Patientenschützer fordern mehr Kontrollen bei Todesfällen in Krankenhäusern

Patientenschützer fordern mehr Kontrollen bei Todesfällen in Krankenhäusern
Ein Jahr nach der Verurteilung des Delmenhorster Krankenpflegers Niels H. zu lebenslanger Haft wegen fünf Morden an Patienten fordert die Deutsche Stiftung Patientenschutz mehr Kontrollen bei Todesfällen.
25.02.2016
epd
Jörg Nielsen (epd-Gespräch)

Delmenhorst, Dortmund (epd)"In den Krankenhäusern und in der Pflege wird viel zu selten eine qualifizierte Leichenschau vorgenommen, um die wahren Todesursachen festzustellen", sagte die Patientenberaterin Elke Simon von der Stiftung mit Sitz in Dortmund dem Evangelischen Pressedienst (epd). Schätzungen zufolge bleibe jeder zweite nicht natürliche Tod in Kliniken unerkannt.

"Kultur des Hinsehens"

Niels H. hatte bei vielen Patienten durch ein überdosiertes Herzmedikament gezielt einen Kreislaufkollaps herbeigeführt, um sich anschließend als Reanimateur beweisen zu können. Während des Prozesses gestand er weitere 30 Morde. Die Polizei untersucht zudem 202 Verdachtsfälle und lässt dafür Leichen exhumieren. In 21 Fällen wurde dabei der todbringende Wirkstoff Ajmalin nachgewiesen. Der Prozess hatte deutschlandweit für Schlagzeilen gesorgt, weil der Täter über Jahre hinweg getötet hatte, ohne dass dies auffiel.

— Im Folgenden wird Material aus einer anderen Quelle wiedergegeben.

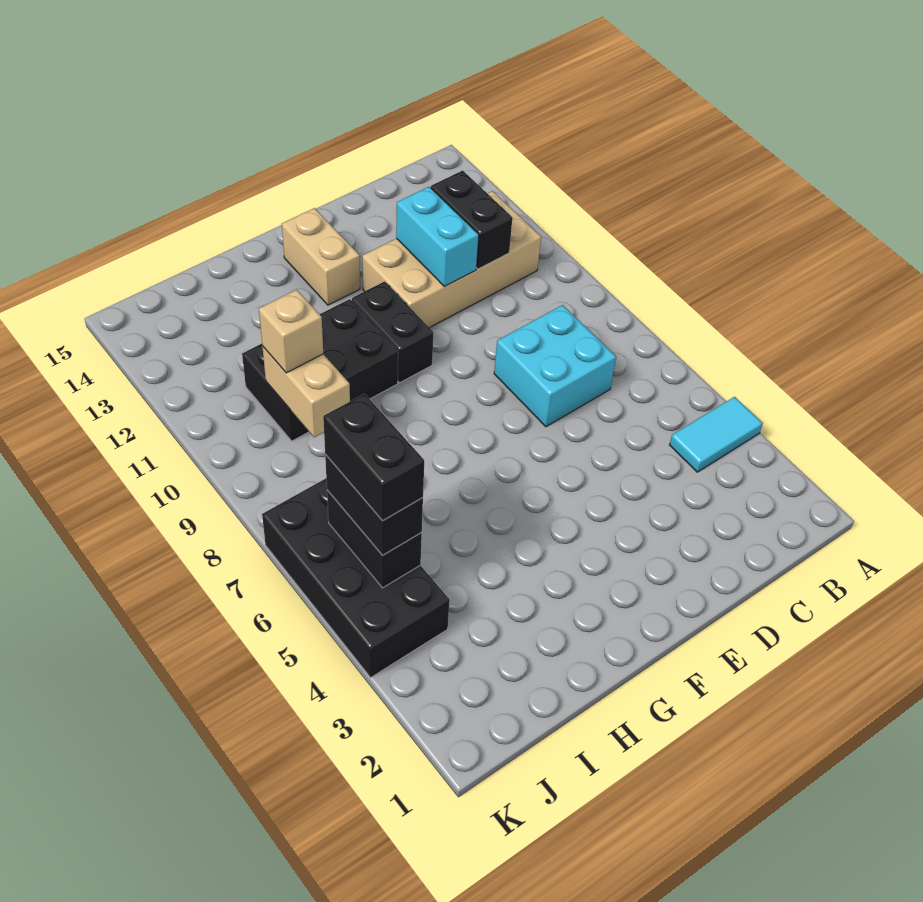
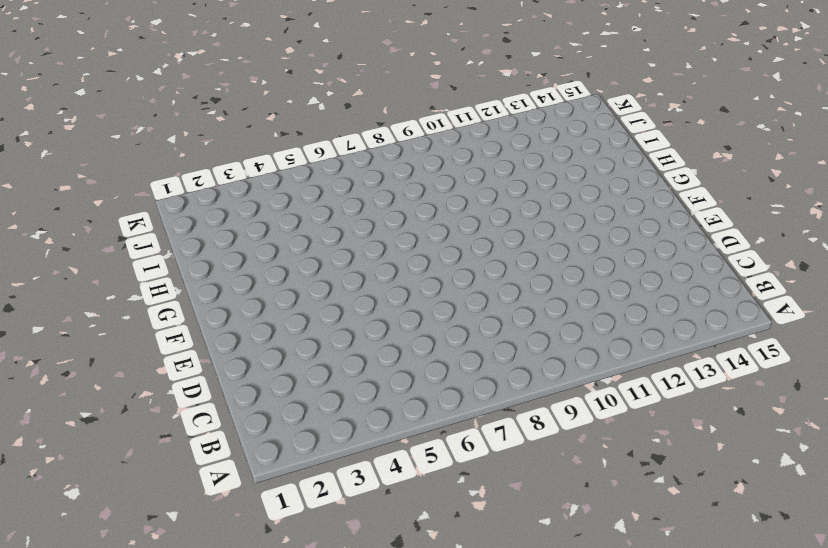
none -> cyan tile A4:B4 level 1
none -> tan brick B11:E12 level 1
none -> cyan brick C7:D8 level 1

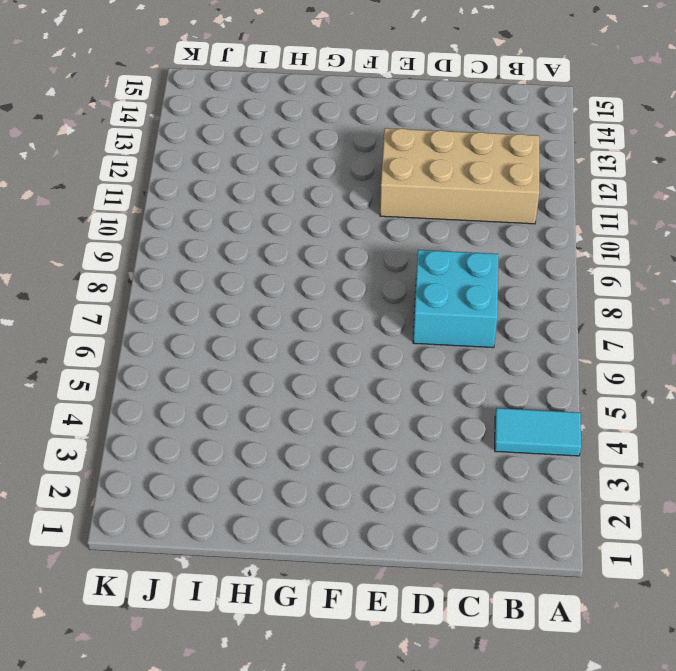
none -> black brick F10:F11 level 1
none -> tan brick F13:F14 level 1
none -> black brick G10:I11 level 1

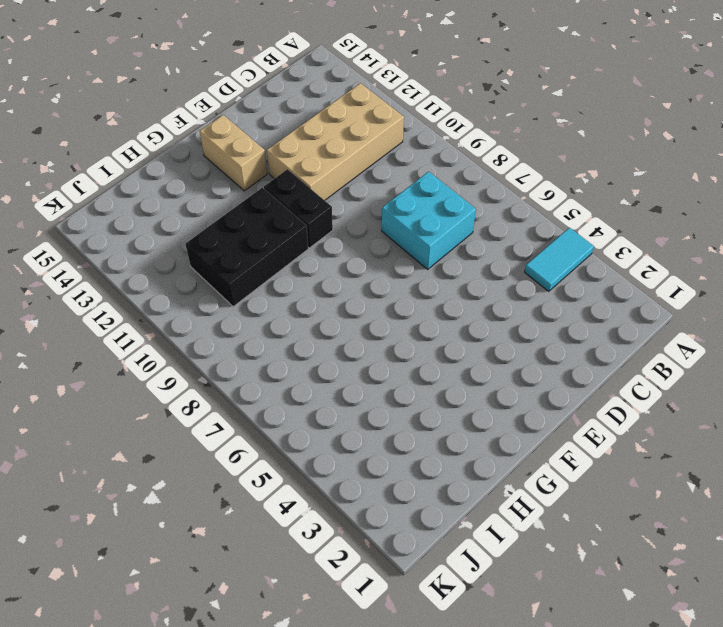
none -> black brick J4:K7 level 1
none -> black brick C11:C12 level 2
none -> cyan brick D11:D12 level 2

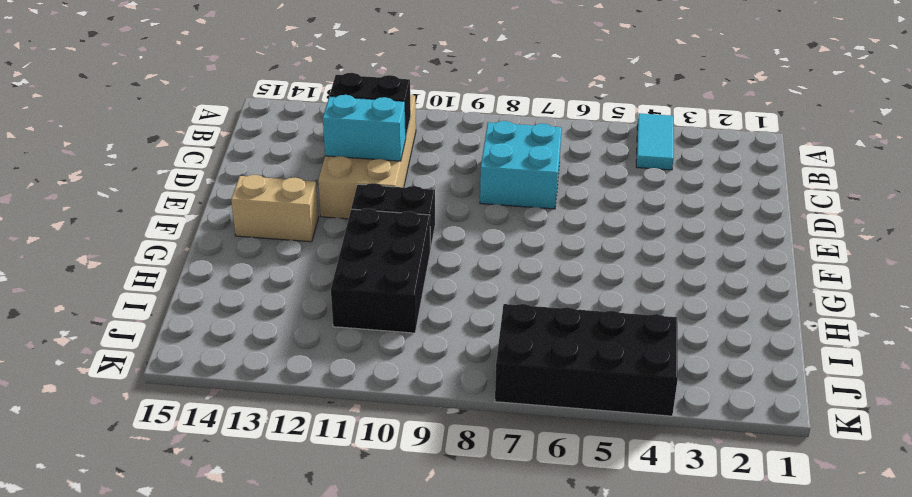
none -> tan brick I9:I10 level 2
none -> black brick J5:J6 level 2
none -> tan brick I10 level 3

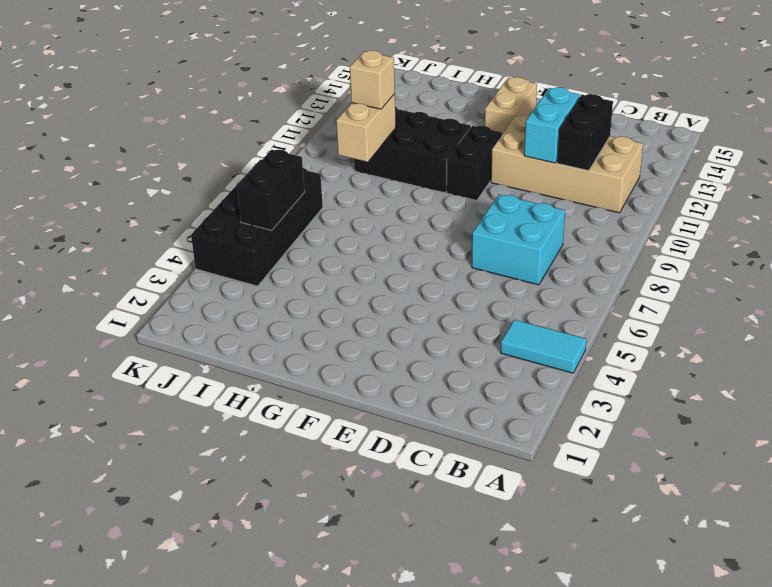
none -> black brick J5:J6 level 3
none -> black brick J5:J6 level 4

Die Dimensionen des Delmenhorster Fall seien sicherlich einmalig, sagte Simon. Doch seien in den Krankenhäusern ungeklärte Todesfälle "nicht so selten, wie man meint". Vieles bleibe unentdeckt. "Jeden Tag passiert etwas in deutschen Kliniken, was nicht in Ordnung ist."

Simon forderte eine "Kultur des Hinsehens". In den Delmenhorster Krankenhäusern war kurz nach Bekanntwerden der Fälle eine qualifizierte Leichenschau eingeführt worden: Jeder Tote muss dort seitdem von einem Rechtsmediziner untersucht werden. Dies fordere die Patientenschutz-Stiftung bislang vergeblich für alle Krankenhäuser bundesweit. "Stattdessen wird an vielen Standorten die Pathologie abgebaut."

Hauptamtlichen Patientenbeauftragten gefordert

Nötig sei auch ein gegenseitiges Achthaben unter den Kollegen in den Häusern, unterstrich Simon. "Ist etwas auffällig, hat sich der Kollege verändert?" Obwohl Niels H. sehr oft bei Reanimationen dabei gewesen sei, habe dies niemand gemeldet. Auch der ungewöhnlich hohe Verbrauch des tödlichen Herzmedikaments habe niemanden skeptisch gemacht.

Zwar gebe es in vielen Krankenhäusern bereits ehrenamtliche Patientenfürsprecher, aber noch lange nicht in jedem Bundesland einen hauptamtlichen Patientenbeauftragten, kritisierte Simon. Dies müsse sich ändern. Besorgten Patienten und Angehörigen riet Simon, bei einem Verdacht eine Person des Vertrauens zu informieren und die Auffälligkeiten zu dokumentieren. "Sprechen Sie auch ruhig die Schwester direkt an, wenn Sie glauben, dass sie ihre Medikamente verwechselt hat." Fehler seien gerade im Krankenhaus-Stress nur menschlich.